So I was in a position where I had invested so much in this partnership. Like I put all my eggs in this one basket and without full control of the marketing, I knew I couldn't make us any money and I didn't want to just be an employee. That was like why I was starting a business. So we terminated that partnership. She went on to go back to not making money and did the marketing her way, which is what really felt good to her. And I made a promise to myself that I wouldn't do partnerships anymore and that I wanted to always have full control of my own destiny.

Rhamy Alejeal: Before we move on to your other story, I think that's really interesting and I hear that we actually just finished up an interview last week with an older gentleman who's been in business for 20 years. And his story was the same as first business didn't go well, and it was because of a partnership that he didn't control. Right. He didn't feel like that wasn't his issue.

But from your story, what do you think if you know, our listeners should take away from?

Dr. Lauria:       Don't do partnerships. That's the line. It's hard liner on this. I very rarely hear positive, not never, but I very rarely hear a positive story about a partnership. And if you think you're that exception, you would not be asking the question, should I do a partnership? So anyone who's asking the question, should I do a partnership? The answer is no.

Rhamy Alejeal: Yeah, I think that's fair and reasonable. I think that's very reasonable. Some people are, you know, I'm kind of with you. I think probably in the last 30 interviews I've done a bad partner in the beginning has been the number one problem or moment of near destruction.

Dr. Lauria:       It seems like it'll make things easier. It makes them exponentially harder. And I don't even, I've totally made amends with this person, but I don't even, it wasn't her fault. She was like, I don't want something going on. You're like, good, then do your own marketing. But then all of a sudden I had nothing to sell. And this happens in so many ways with partnerships that yeah, if you're asking the question, it's a no.

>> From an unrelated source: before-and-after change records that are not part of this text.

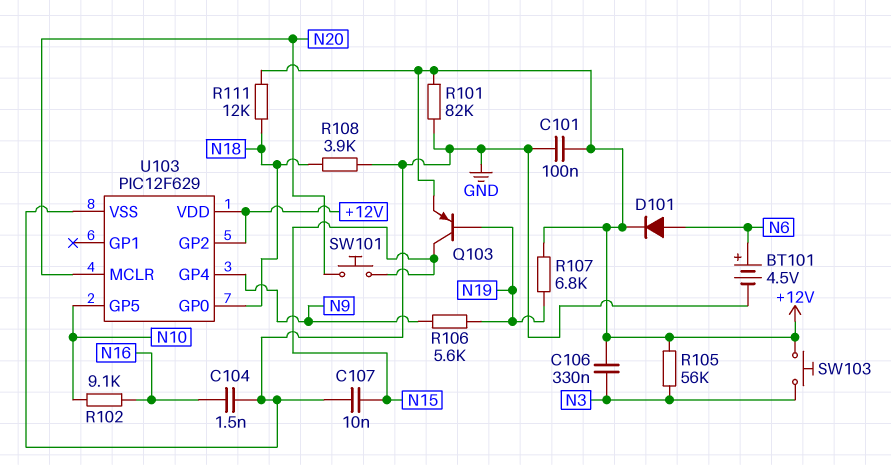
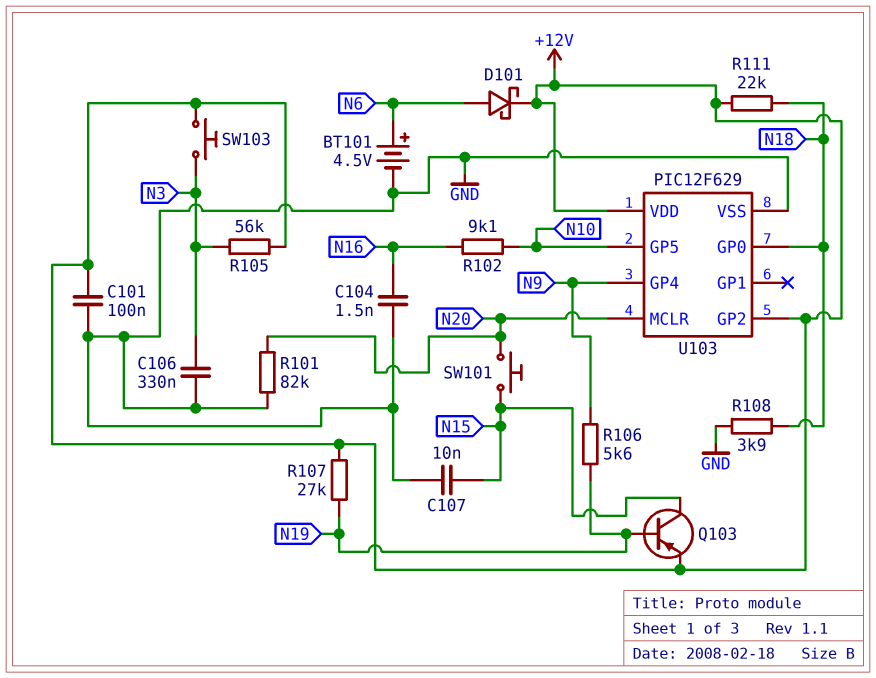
C106: 330nF (+12V, N3) -> 330nF (GND, N3)
D101: diode (A N6, K +12V) -> schottky (A N6, K +12V)
R101: 82k (+12V, GND) -> 82k (GND, N20)
R107: 6.8k (+12V, N19) -> 27k (+12V, N19)
R111: 12k (+12V, N18) -> 22k (+12V, N18)

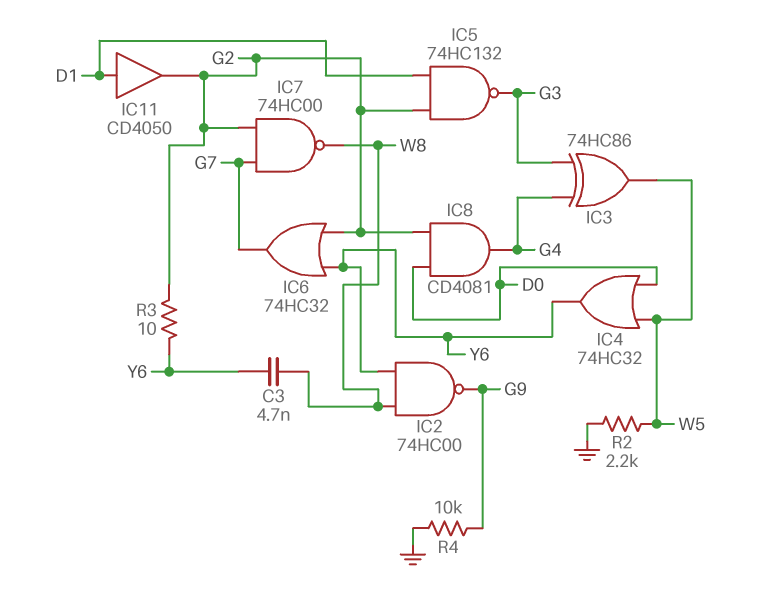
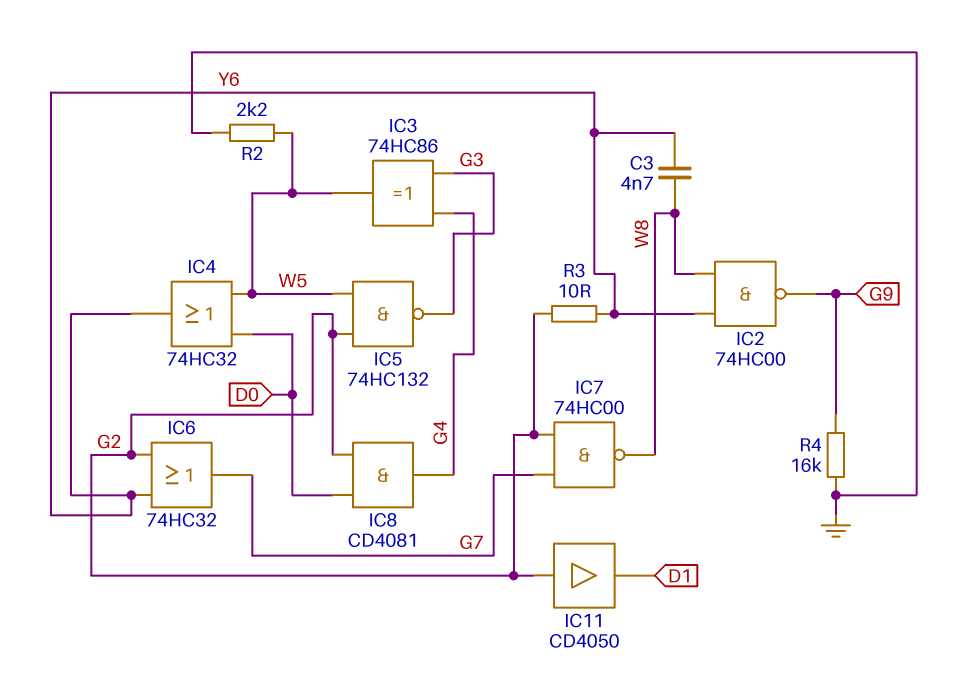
IC5: NAND 74HC132 (in D1, in G2, out G3) -> NAND 74HC132 (in G2, in W5, out G3)
IC11: buffer CD4050 (in D1, out G2) -> buffer CD4050 (in G2, out D1)
R4: 10k (G9, GND) -> 16k (G9, GND)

Rhamy Alejeal: Right. And it's one of those where you know either if you're investing and you're getting out sized returns because of your value, then the other person or the majority owner will feel that they're paying you hundreds of thousands of dollars a month for something they could hire a great marketing company for five minutes. And so there's a structural view that leads to resentment a lot of times, unless there's a much more complicated structure for like a publicly traded or, you know, venture capital kind of setup. But, for the vast majority of our small business listeners, I completely agree with you. A partnership just as you're asking for pain, you're asking for, well, you said you to tell us another story though.

Dr. Lauria:       Well, I did because that's the story that's really gotten me here. This is the one that I think is an even better lesson. So, when I started my business I thought as I got busy, there would be tasks that I could hire people to do those tasks. And so it was a very transactional idea I had about hiring people. And the idea was I have a task, I give you money, you do the task. I love this idea, I daydream about it. Sometimes I just stare off into the sunset. This idea is not reality. Anyone anywhere, anytime. And it's very hard to believe that cause your brain, at least my brain wanted to be like maybe if we pay them more, maybe if we find a different person, maybe if we make the task smaller, but no, the actual problem with this mistake is thinking you can get people to be transactional.

Dr. Lauria:       They, in my experience are not, and it is so much more rewarding to actually build something with someone. I know it doesn't sound that way. When you're on the other side of it, you're like, would you just shut up and do what I'm asking and do it my way. My dad was an entrepreneur and he used to say this thing that I never understood. But now it makes so much sense. He would say to his employees, I don't pay you to think, I pay you to act. I don't pay you to think it did not work. But I now know why he said that he had it written all over his office. There were plaques everywhere that said, I don't pay you to think Mickey Lauria, to remind his employees all day long to just do what they were told. And, I think the reason why my dad, my dad has super successful business, he's in the hot rod hall of fame and got his business to $5 million. But I think the reason he capped out at $5 million is that's about how far you could get if you don't pay people to think. If you want to get beyond six figures or beyond seven figures, at least you're going to have to pay people to think. And that was my biggest lesson.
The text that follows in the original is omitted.